My dad turned 60 years old this year. Now that I am married and going to be a dad, I can relate a bit more with him. He is an awesome father and, to this day, I continue to learn life lessons from him. He teaches by his actions and his stories. One story in particular, has recently had a great impact on me. It is the story of my dad’s best day.
It was perfect weather as it typically is in the fall in Southern California. 1985, Regan was in the White House, gas prices were up and Richard Ramirez stalked the LA basin. My parents were 27 at the time and my brother and I were 10 and 2, respectively. My mom was working the night shift in a cleanup crew at a hospital. My dad was working as a manager at a group home for special needs adults. They were broke, as most young couples just starting out are but my parents made the best of it. As my dad says “We were so poor, we didn’t have two nickels to rub together.”
It was a Saturday and my older brother played Junior All American Football at the high school across the street from our house. My dad volunteered to run the first down marker and chain gang. As I was just a little guy, my mom walked the track surrounding the field with me in my stroller. He watched as a proud father as his son played ball in the California twilight and his toddler experienced the wonders of childhood. After the game, we went as a family to the Italian deli up the street. We all shared a couple of grinders with a side of chips. We had a blast that day. My dad always says, shaking his head, “it was our last 5 bucks at the time”. My parent’s specifically budgeted this occasion into their weekly expenses. That was as close to a vacation as they could afford. Simple times and simple pleasures but that is what the “good stuff” of life is made from.

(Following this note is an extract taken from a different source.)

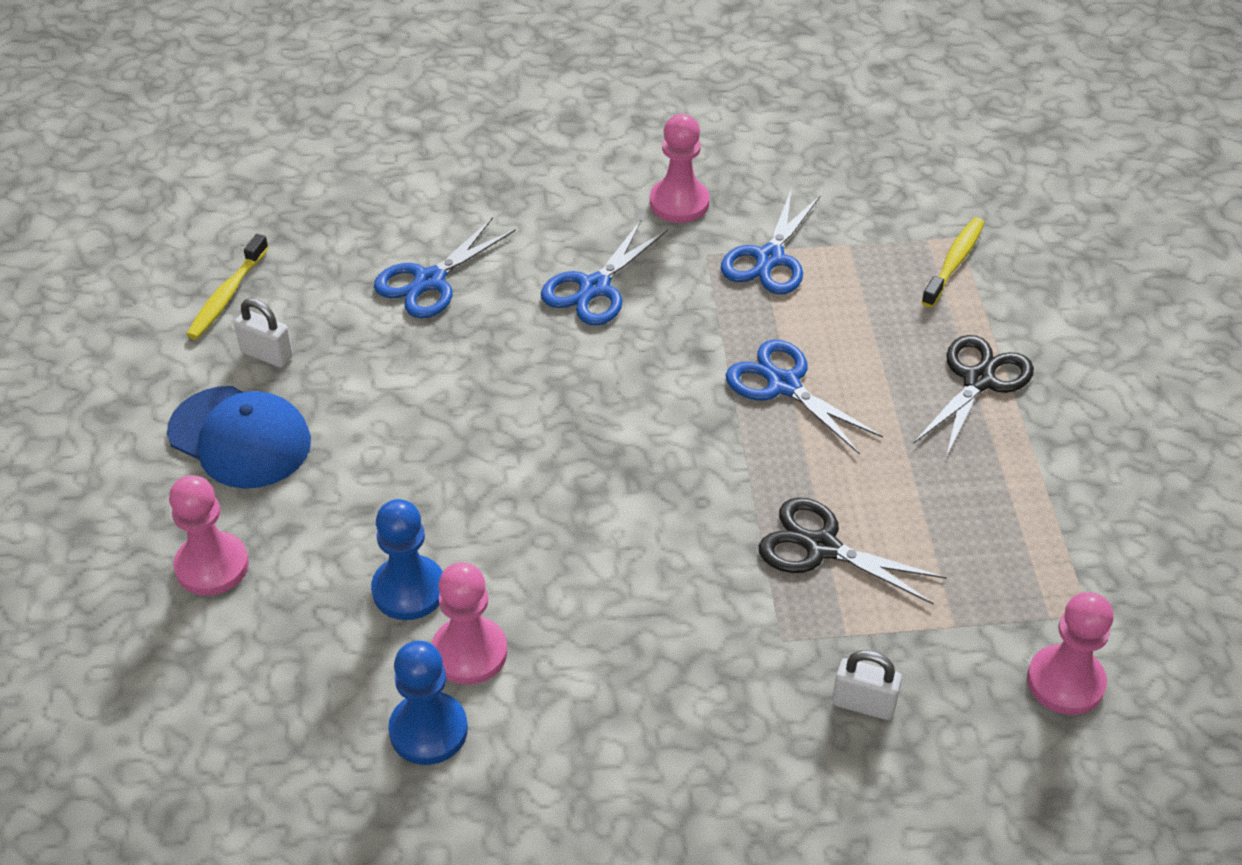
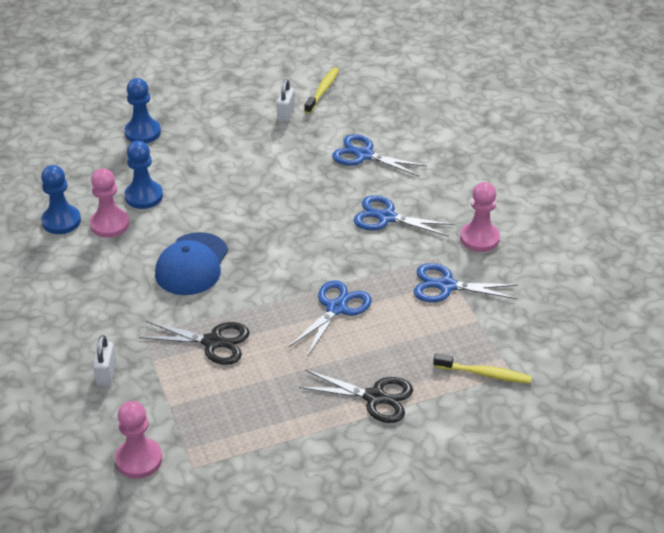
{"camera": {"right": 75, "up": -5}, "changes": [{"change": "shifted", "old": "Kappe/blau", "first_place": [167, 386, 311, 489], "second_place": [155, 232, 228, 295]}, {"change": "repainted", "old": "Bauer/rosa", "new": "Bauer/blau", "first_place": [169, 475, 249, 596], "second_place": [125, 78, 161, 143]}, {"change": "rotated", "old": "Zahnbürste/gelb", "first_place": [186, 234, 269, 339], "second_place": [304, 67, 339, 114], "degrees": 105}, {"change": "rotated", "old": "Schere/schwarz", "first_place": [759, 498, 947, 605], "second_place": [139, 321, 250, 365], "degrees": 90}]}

33 years ago and he talks about it like it was yesterday. Like he can smell the fresh cut grass on the football field. Like he could hear the referees blowing their whistles. Like he could see the dust on my knees from playing on the dirt track. Like he could taste the bakery fresh bread from the grinder. Every minute detail of the day. A more vivid picture than he could ever paint.
My dad has gone on to become a successful businessman. He has since divorced from my mom and remarried. He moved on from the Los Angeles suburbs and now has a 5 acre spread in the Southern California wine country. He has traveled the world. He has achieved a level of financial freedom in his own right.
Yet, I can still see his eyes light up when he remineses back to that day. All that he would achieve in his later life, didn’t matter. All the houses, cars, boats and vacations he has had do not come close to the life he felt that day. The day he will treasure until his last. He only had his humble beginnings and the love of his family. That was enough.
Since I have begun the journey down this path to financial freedom, I find myself reflecting on my dad’s best day. Sometimes it’s necessary to stop and smell the roses. Be thankful and humble. Treasure the fact you have a family, food on the table and a place to call home. Watch the sunset. Give your pets a little extra love. Be in the moment. Realize what a blessing life is. It was just a simpler time. All the riches, all the possessions, all the status in life don’t really matter. They are not going to make you happy. What truely matters most is the moments you have with the people you love. This is why I made the slogan for the site “It isn’t about the money… it’s about living life on your own terms” This is what drives me to achieve financial freedom. To live a life that is free from the rat race. To be able to create as many of these moments as I can with my family. To live life on simpler terms. To be thankful with ENOUGH.